The Congress (2013)

the congress poster
The Congress
Director: Ari Folman
Drafthouse Films (Official Site)
122 Minutes
Now Available on iTunes and On Demand | In Theaters August 29, 2014

“Lousy choices,” Al tells his client. “That’s your whole story.” Al (Harvey Keitel) is agent and frustrated father figure to Robin Wright (playing a riff on herself) who, as Al reminds her, has only one last chance at big screen success. Miramount Pictures is giving her that one chance, but as she discovers when she meets with the studio president (Danny Huston), they don’t want her to play a role: they want to scan her. Miramount tells her this is her last chance, that everyone will be storing their likenesses and talent in studio computers, and if she passes this up she’ll never appear on screen again. And the beauty of this system, she is told, is that they no longer have to worry about her aging, her needs, or that pesky thing called free will.

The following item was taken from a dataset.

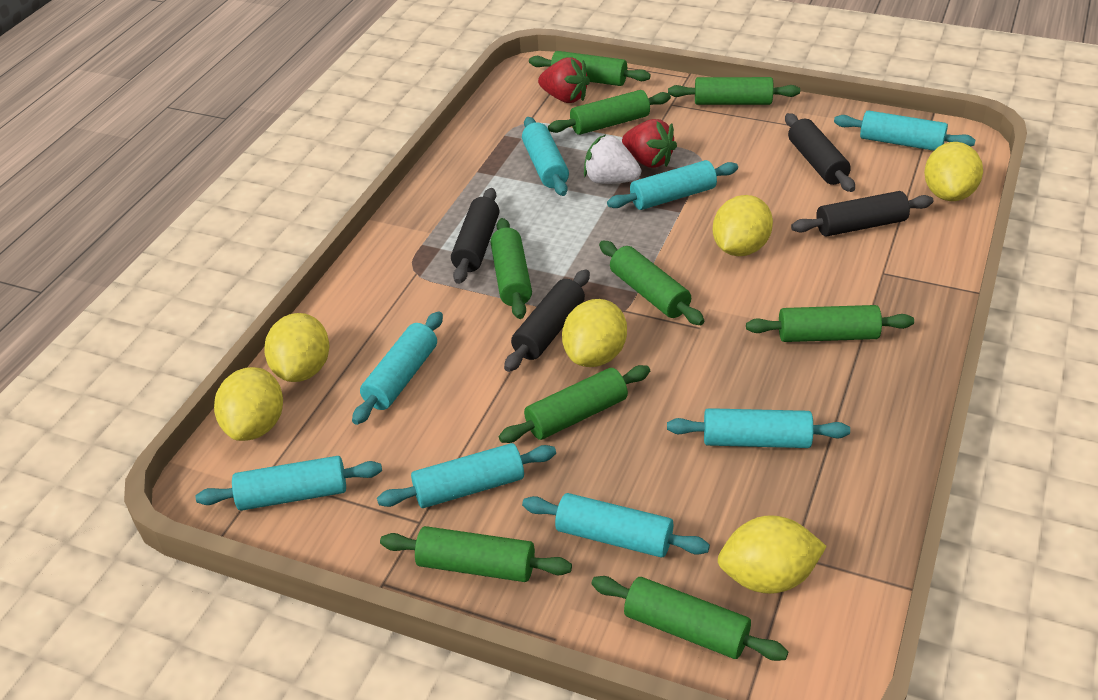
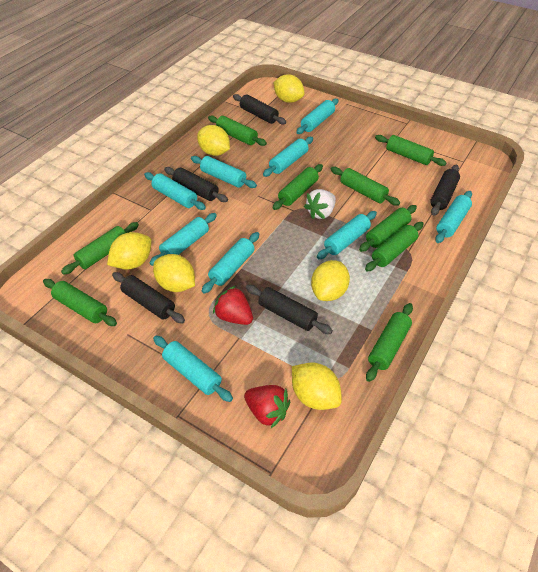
black rolling pin: 4 -> 5
turquoise rolling pin: 8 -> 9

The Congress, the new film by Ari Folman, treats this astounding offer as simply the next step in where we are already headed, and is probably right to do so. After all, nearly 20 years ago, computers resurrected Fred Astaire so he could dance with a vacuum cleaner; just two years ago, computers shaved a decade or more off the entire cast of The Hobbit (2012). It’s not just that we have the technology to do these things, but that audiences, wanting both the reassurance of well-known faces and plenty of new commercial art-product, demand it.

The first half of The Congress is live action, with Wright giving a terrific performance from a script that mirrors her own life and hits close to the bone. She struggles with past decisions, uncaring studios and a son (Kodi Smit-McPhee) who suffers from the slow degeneration of his sight and hearing, yet possesses the ability to turn the small amount of sensory information he does receive into something altogether new. He’s a harbinger of the future according to his doctor (Paul Giamatti), who predicts we will eventually all learn to take tiny sensory signals and turn them into a new reality.

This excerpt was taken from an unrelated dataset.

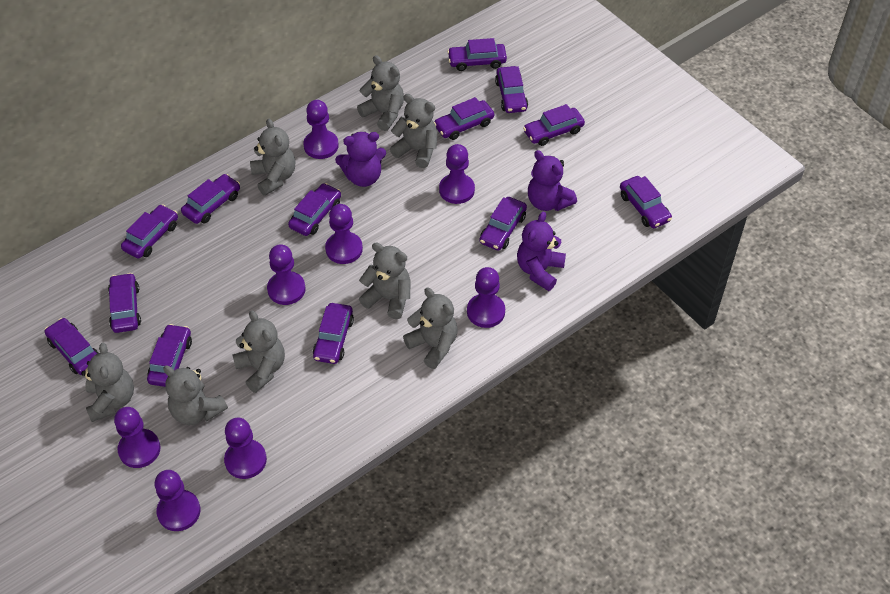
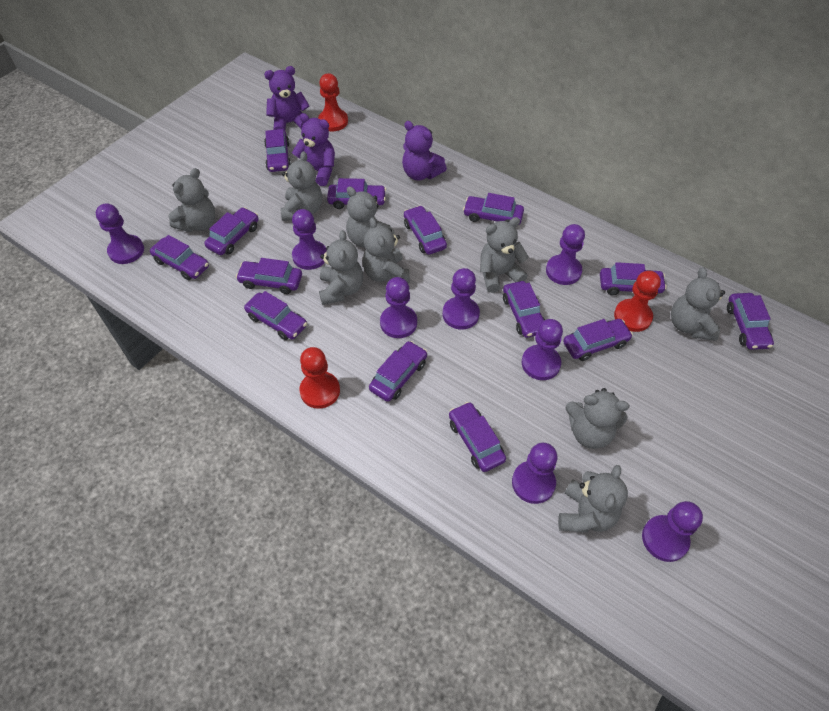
grey teddy bear: 8 -> 9
purple car: 13 -> 14
red pawn: 0 -> 3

It’s a fine, moving meditation on the state of commercial art, on big businesses turning both art and humanity into a commodity, on aging and finding our place in the world and the illusion of choice. A stand-out scene with Keitel talking Wright through the scanning process hits all the right notes, a cathartic, final moment of reality before the film fades out and returns, 20 years in the future, as a long-retired Wright travels to speak at Miramount’s Future Congress. This Congress is held in a mandatory animated zone, where the animation is actually the product of one’s own mind after the ingestion of a synthetic hallucinogen.

Though visually entertaining and with exceptional background art, the rules of this animated world in the second half of the film completely crumble under even minute inspection. Robin drives along rainbow roads amidst multicolored flying fish for no reason other than they are easily-recognizable psychedelic tropes. This melange of animated stereotypes is pulled from dozens of animated films, such as Heavy Metal (1981), Fritz the Cat (1972), Yellow Submarine (1968), Who Framed Roger Rabbit (1988), “Porky in Wackyland” (1938), and damn near anything that have ever possessed even a single frame of animation. The film’s indulgence in the very aesthetic it condemns is done in part to critique the lack of originality in Hollywood, though The Congress is too satisfied with its own cleverness to really carry it off.

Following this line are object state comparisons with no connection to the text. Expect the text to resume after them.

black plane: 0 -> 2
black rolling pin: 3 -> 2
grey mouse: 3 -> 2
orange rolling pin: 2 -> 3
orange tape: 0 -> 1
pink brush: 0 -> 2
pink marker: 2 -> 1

The glacial pace of the animated sequences is another fatal misstep for the film. Done in the style of 1930s Warner Bros. shorts, with rubbery limbs and background characters grinning as they walk by, the slow pacing sucks every last ounce of energy out of the film. The result is a series of lethargic episodes so vaguely imagined that the character of Dylan — a Ronald Colman-Adrian Brody hybrid voiced by Jon Hamm — must have been introduced solely to provide explanatory voiceovers. And explain he does: what happened in the past, what is happening now, and what will happen in the future. Even Hanna-Barbera didn’t slow things down this much.

The background action is occasionally irreverent, if one could call depicting Mohammed or showing a couple of fish fucking irreverent nowadays. Mostly, the world is teeming with those who have opted to ingest whatever drug will turn them into the celebrity of their choosing. The result is an interminable series of goofy cameos, an Elvis here, a Yoko Ono there, all staring straight at us with a knowing look, but the question is: what do they know that anyone who has been even tangentially plugged into our consumer culture doesn’t?

Based on the Stanislaw Lem novel The Futurological Congress, there is little direct comparison between the book and the film. A few animated scenes are based on Lem’s descriptions, but the novel’s examination of a society in flux, of the inevitable combustion between technology and humanity, has been discarded. The Congress eschews nuance, preferring to let itself be consumed by its own cynicism, reducing what could have been a fun ride down to nothing more than a cinematic poke in the ribs.